Wednesday, August 24, 2005

Time.com - Why You Can't Ignore Kanye

Time takes on hip-hop with a package that includes an in-depth cover story on Kanye West and a history of the roots of rap. Springboarding from Damon Dash's assertion that Kanye blends the sensibility of politically conscious rap with a more modern bling bling bravado, Time points out:

"That the 'urban demographic' needs 'superficialness' could be read as two euphemisms away from racism. But Dash, an African American who thinks exclusively in shades of green, is merely letting the world in on what's accepted as social fact by much of the record industry.

Hip-hop was born in the '70s as party music and evolved in the '80s into that rarest of pleasures--socially relevant party music. But in the mid-'90s, the genre came to be dominated by people like Snoop Dogg (sample track: Murder Was the Case), the Notorious B.I.G. (Ten Crack Commandments) and Jay-Z (Rap Game/Crack Game)--excellent rappers with a shrewd eye for journalistic detail but, to put it bluntly, ex--drug dealers.

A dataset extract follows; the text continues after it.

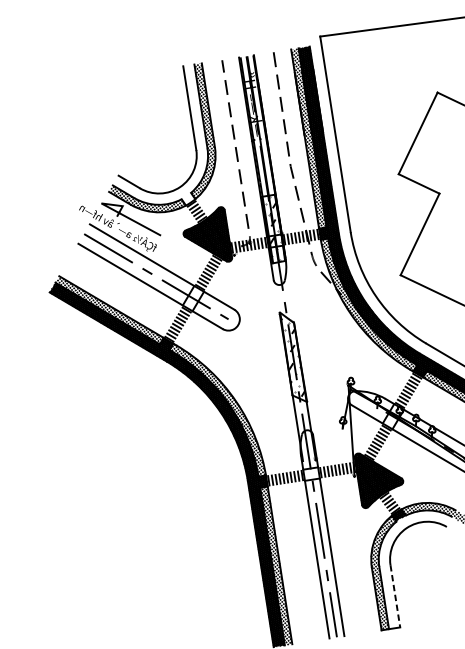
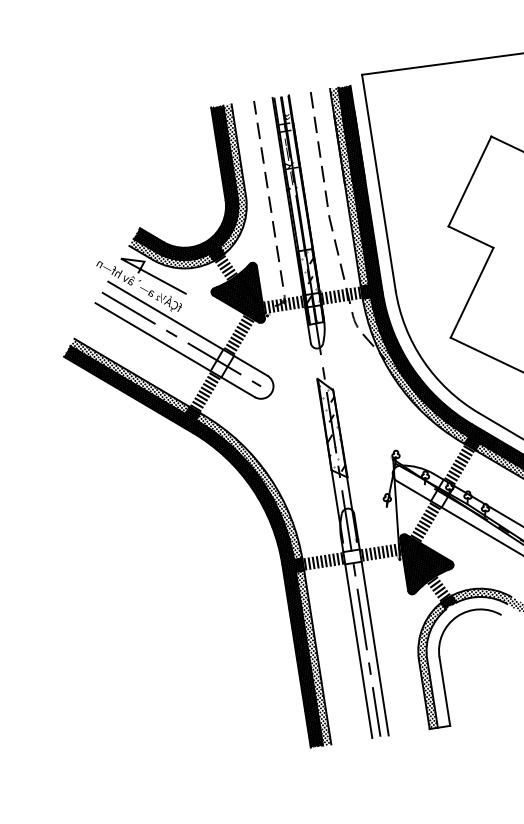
hatch: (159, 134) -> (185, 182), added
line: (395, 596) -> (444, 691), dashed -> solid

'Rap changed a lot in the last few years,' notes comedian and hip-hop fan Chris Rock, who says he listens to The College Dropout while he writes jokes. 'In the early days, the best rappers weren't necessarily from the hood. Run-D.M.C. was from Hollis [Queens, N.Y.]. Eric B and Rakim were from Long Island. They lived next to the hood.'When the hard stuff sold well (hard stuff, in any medium, always does), the record labels, never bastions of original thought, asked for more. Soon rappers who had never got a speeding ticket were referring to themselves as pimps and hustlas, and what had started as ghetto reporting with a touch of caricature metastasized into caricature with no tether to reality. The result was a torrent of albums about the joys of acquisitiveness (bling, if you must), consequence-free violence and compliant women."